Barking Kitten

Fiction, musings on literature, food writing, and the occasional Friday cat blog. For lovers of serious literature, cooking, and eating.

Name:

Close to forty. Not cool. Politically left. Atheist. Happily married. No kids.

Saturday, April 07, 2007

Jane Grigson's English Food, part one

It took months of searching, but I finally got English Food from Powell's Books.

I am 59 pages into a 373 page book, not including the index. It's fascinating reading. Like Elizabeth David, Grigson is a meticulous historian. If, like me, you were always stumped by Welsh Rarebit, Welsh Rabbit, and pease porridge, this is the book for you. Now good luck finding it. Should you, like me, finally score a copy, feeling like you managed to smuggle Tropic of Cancer through US customs, you'll long for Grigson's full, equally elusive ouevre.

Grigson's discussion of eating habits in the fifteenth and sixteenth centuries brought home what kiddies we stateside folk are. The Colonists arrived at a relatively recent hour in history, and did their best to replicate foods from home. Later immigrants followed suit. Hence our continuing difficulty defining "American" food. Yes, there are the Native American foods: corn, squash, beans, the turkey. Here is an interesting site with numerous Native recipes, divided by region. Few have entered the national cooking repetory. How many of us cook with raccoon, acorns, praire dogs, or woodchucks? And while you're busy cringing, stop and wonder why chickens and cows are considered desirable foods while the foregoing are not. Further, game, once a staple food for Natives and Colonizers alike, has become the expensive province of adventurous foodies or fortunate home hunters.

After a spate of colonialist guilt, I began considering my own cooking style. I grew up eating traditional Jewish foods, along with the limited vegetables available during the seventies in a place with long winters. So: briskit, chicken, chicken livers, cow liver, hamburgers, the occasional steak. Canned green beans, frozen peas and carrots, iceberg lettuce. Ethnic foods like gefilte fish and matzoh ball soup. We cooked in butter or chicken fat.

On leaving home and learning to cook, I acquired Jennie Grossinger's The Art of Jewish Cooking, Mildred Bellin's The Jewish Cook book, and various editions of The Joy of Cooking. I limped along with these for years, using the Jewish books more as touchstones for familiar dishes. Joy guided me in unfamiliar waters.

Then I met somebody who was a wonderful cook. She subscribed to Gourmet, used garlic and lemons, and had one of the most exotic cookbooks I'd ever seen: Mollie Katzen's The Enchanted Broccoli Forest.
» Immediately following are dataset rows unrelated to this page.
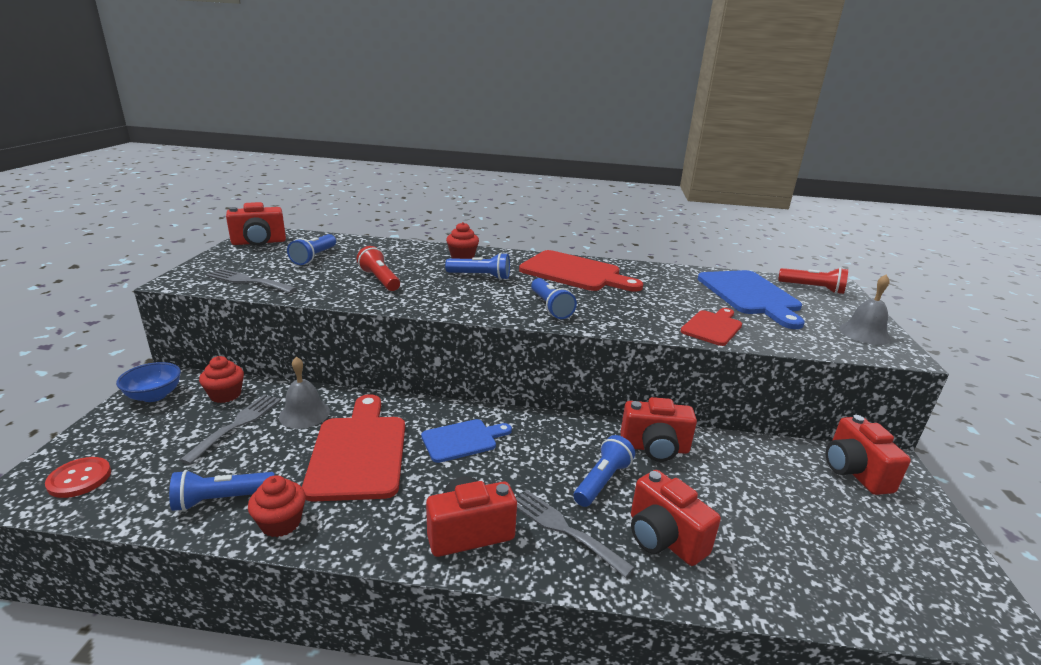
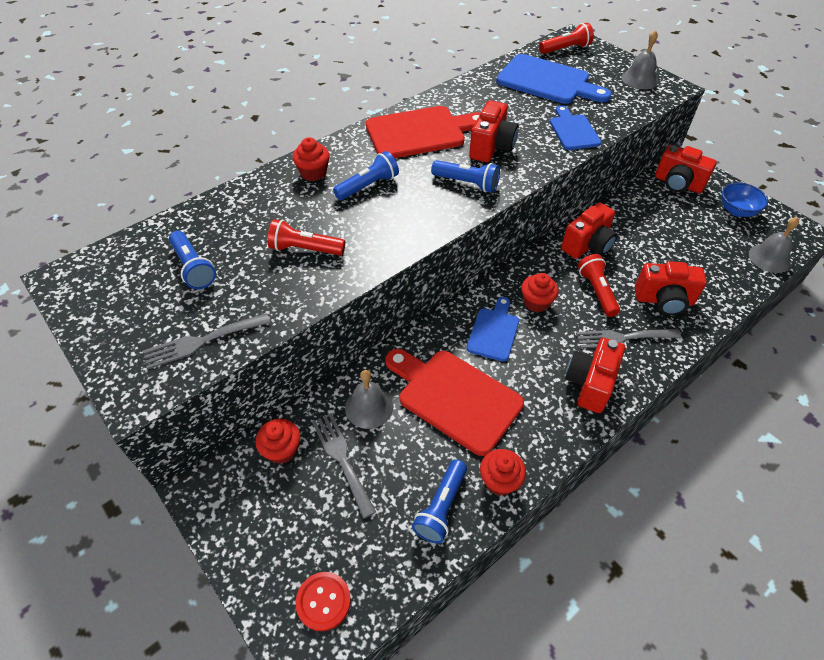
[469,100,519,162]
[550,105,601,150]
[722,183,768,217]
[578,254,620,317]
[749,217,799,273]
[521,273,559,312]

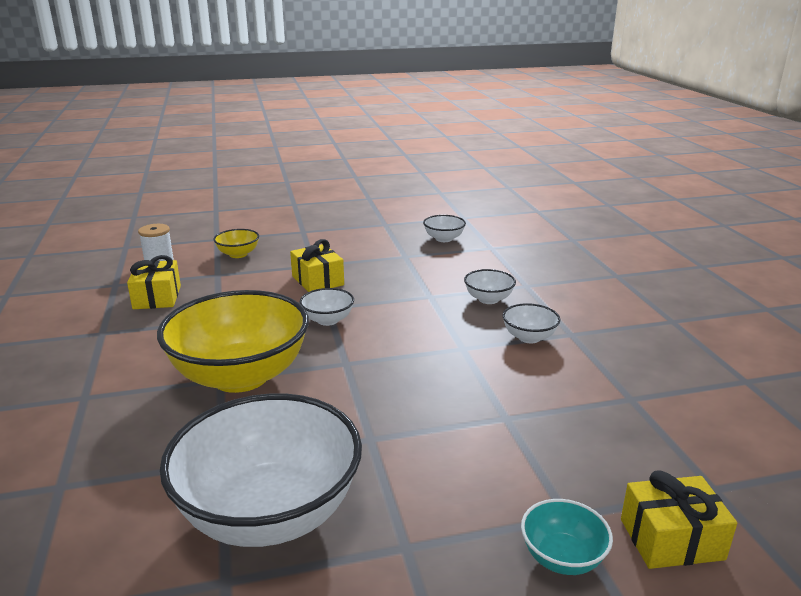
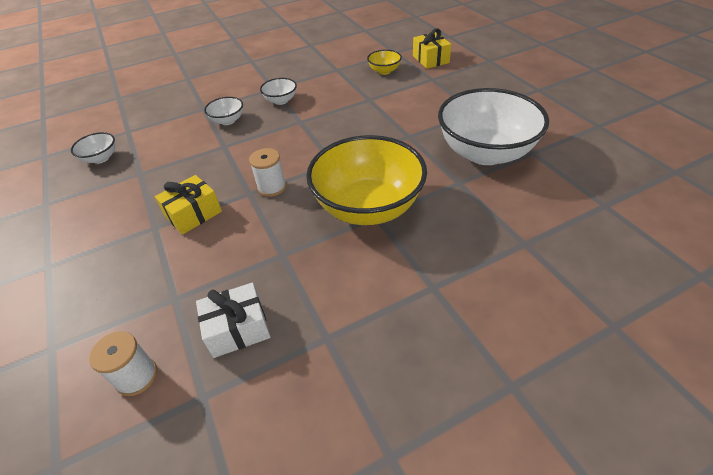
[367,50,402,75]
[196,282,270,358]
[249,148,286,197]
[521,499,613,575] (first image)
I borrowed her copy, then went out and bought myself one at Arcata's Tin Can Mailman. My cooking journey, peculiarly American in its global scope, had begun.

I bought my first Laurie Colwin books in the same bookstore, but did not find Home Cooking and More Home Cooking until later. My copies, in constant use, are falling apart. It was Colwin, with her professed love of English foods, that turned me on to both Barbara Pym and Jane Grigson. A quick check of More Home Cooking shows Jane cited six times. Thus, in the grand tradition of reading your favorite writer's favorite writers, I have found Jane Grigson.

_________________________________

There is lots and lots to talk about, and if I continue here, Hockeyman will yell about needing to divide up the post. Thus isinglass eggs, the argument for unpasteurized dairy, the concept of savory (savoury, that is) puddings will have to wait, and stylistic revelations will have to wait.